Comme tout danseur de kagura, Kairii connaissait cette forme théâtrale. Il avait même eu l'occasion d'assister à quelques pièces à Ōsaka. Mais aussi populaire que puisse être le kabuki dans le Kansai (où on lui préférait d'ailleurs le bunraku, le théâtre de marionnettes), ce n'était rien comparé aux proportions que le phénomène avait pris à Edo. Ici, les fans de théâtre s'endettaient à vie pour pouvoir assister à une scène où apparaissait leur acteur préféré, et la passion entraînait certains jusqu'au suicide. Nombre de vocations de kagema commençaient ainsi : des parents passionnés de kabuki vendaient celui de leurs fils qui avait la moindre petite chance de percer dans le milieu, sans même se soucier des questions d'héritage, de transmission du nom ou du patrimoine familial. Les acteurs avaient des statuts de demi-dieux, et tout le monde voulait s'en approprier un. Les jeunes acteurs qui faisaient des rôles de jeunes ou de femmes étaient particulièrement appréciés.
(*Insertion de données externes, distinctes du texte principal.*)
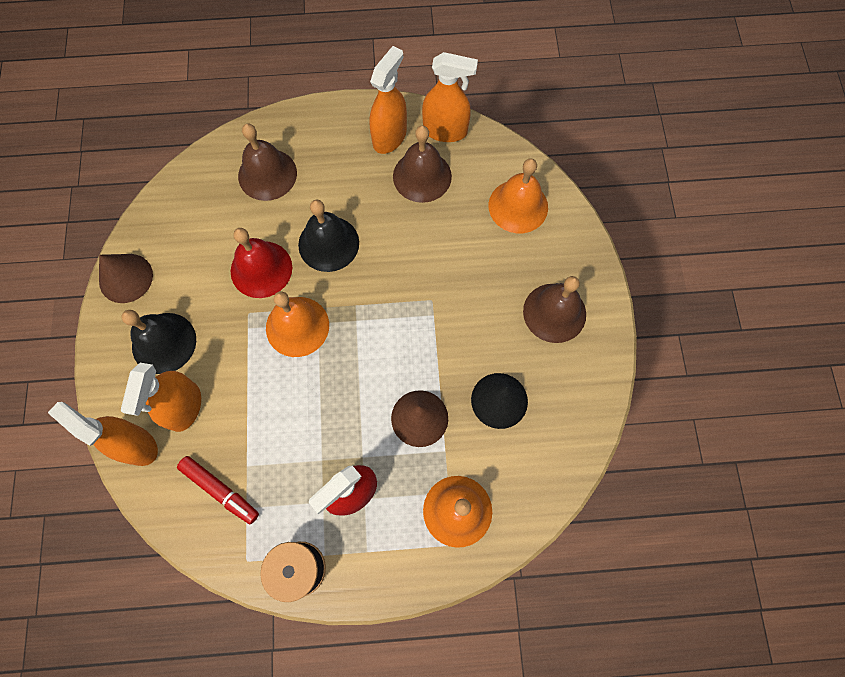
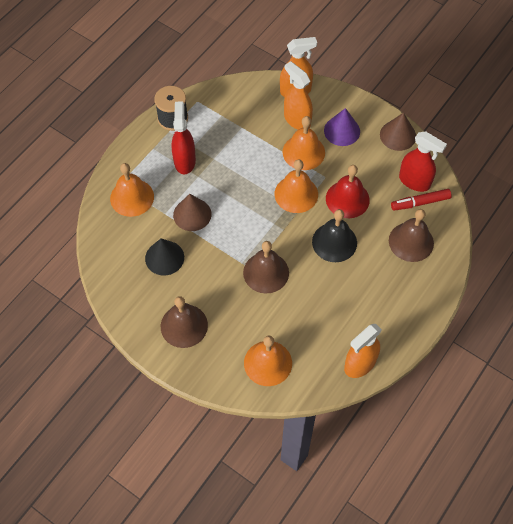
camera: 130 degrees right, 10 degrees down
(164, 343) = (342, 131): black bell -> purple cone
(183, 219) = (414, 181): none -> red spray bottle
(220, 490) = (240, 110): red marker -> red marker (420, 202)
(230, 362) = (303, 152): none -> orange bell
(389, 137) = (383, 327): orange spray bottle -> none
(422, 176) = (337, 324): brown bell -> brown bell (266, 272)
Tout un commerce se développait autour d'eux : objets marqués de leurs armoiries qu'on vendait à la sauvette aux abords des théâtres, images à leur effigie, et même des godemichés censés reproduire fidèlement leurs organes génitaux. Ils étaient l'objet d'une adoration dépassant les limites de l'entendement, et qui laissait Kairii abasourdi.
Le jeune homme était habitué à la scène, mais jamais il n'avait suscité un tel enthousiasme. Ses adorateurs (aisément reconnaissables à leurs vêtements noirs) entraient dans des états seconds pendant les scènes où il apparaissait. Certains allaient jusqu'à la mutilation. En guise de commentaires, de respectables vieillards et d'honorables veuves le traitaient d' « assassin du cœur » ; lui hurlant « Tu me feras mourir ! » alors qu'il déclamait sa tirade. De telles effusions récoltaient invariablement un regard vipérin de la patronne du Kikuya sur le coupable, et plus encore s'il s'agissait d'une femme. Elle était jalouse, et Kairii l'avait remarqué.
Kairii comprit qu'en devenant un acteur populaire, il pourrait sûrement renverser la situation à son avantage. Devenir un acteur lui permettrait de choisir ses clients et d'imposer sa loi : tout Edo se pliait aux caprices des grands acteurs, qui avaient les moyens, bien plus que tout fonctionnaire, d'influencer le peuple. Surtout, les acteurs, qui rapportaient beaucoup plus d'argent aux maisons de thé qu'un simple putain, n'étaient pas mis au turbin comme des vaches à viande. Ils étaient choyés, préservés, et même, d'une certaine manière, respectés. Aussi, Kairii décida de tout miser sur le kabuki. Il travailla d'arrache-pied pour apprendre les pas et les tirades les plus célèbres, et alla même jusqu'à coucher avec le dramaturge Chikamatsu. Ce dernier, conquis, décida d'employer le jeune homme dans toutes ses pièces : du reste, cet adolescent taciturne et froid correspondait tout à fait à ce qu'il recherchait pour son nouveau style.
À peine trois semaines après son arrivée au Kikuya, Kairii accéda officiellement au grade de tayû. Une grande cérémonie fut donnée à son honneur, au cours de laquelle tout le quartier vint le féliciter. On lui offrit de nouveaux kimonos, plus adaptés à son nouveau rang, et on le fit déménager dans la meilleure chambre de l'établissement, autrefois dévolue à Shiragiku. Humilié, l'ancienne gloire du Kikuya fit ses bagages dans la soirée. Il quitta l'établissement et on ne le revit plus pour un temps. Il réussit à se faire embaucher dans une maison voisine, le « jardin des pêches ».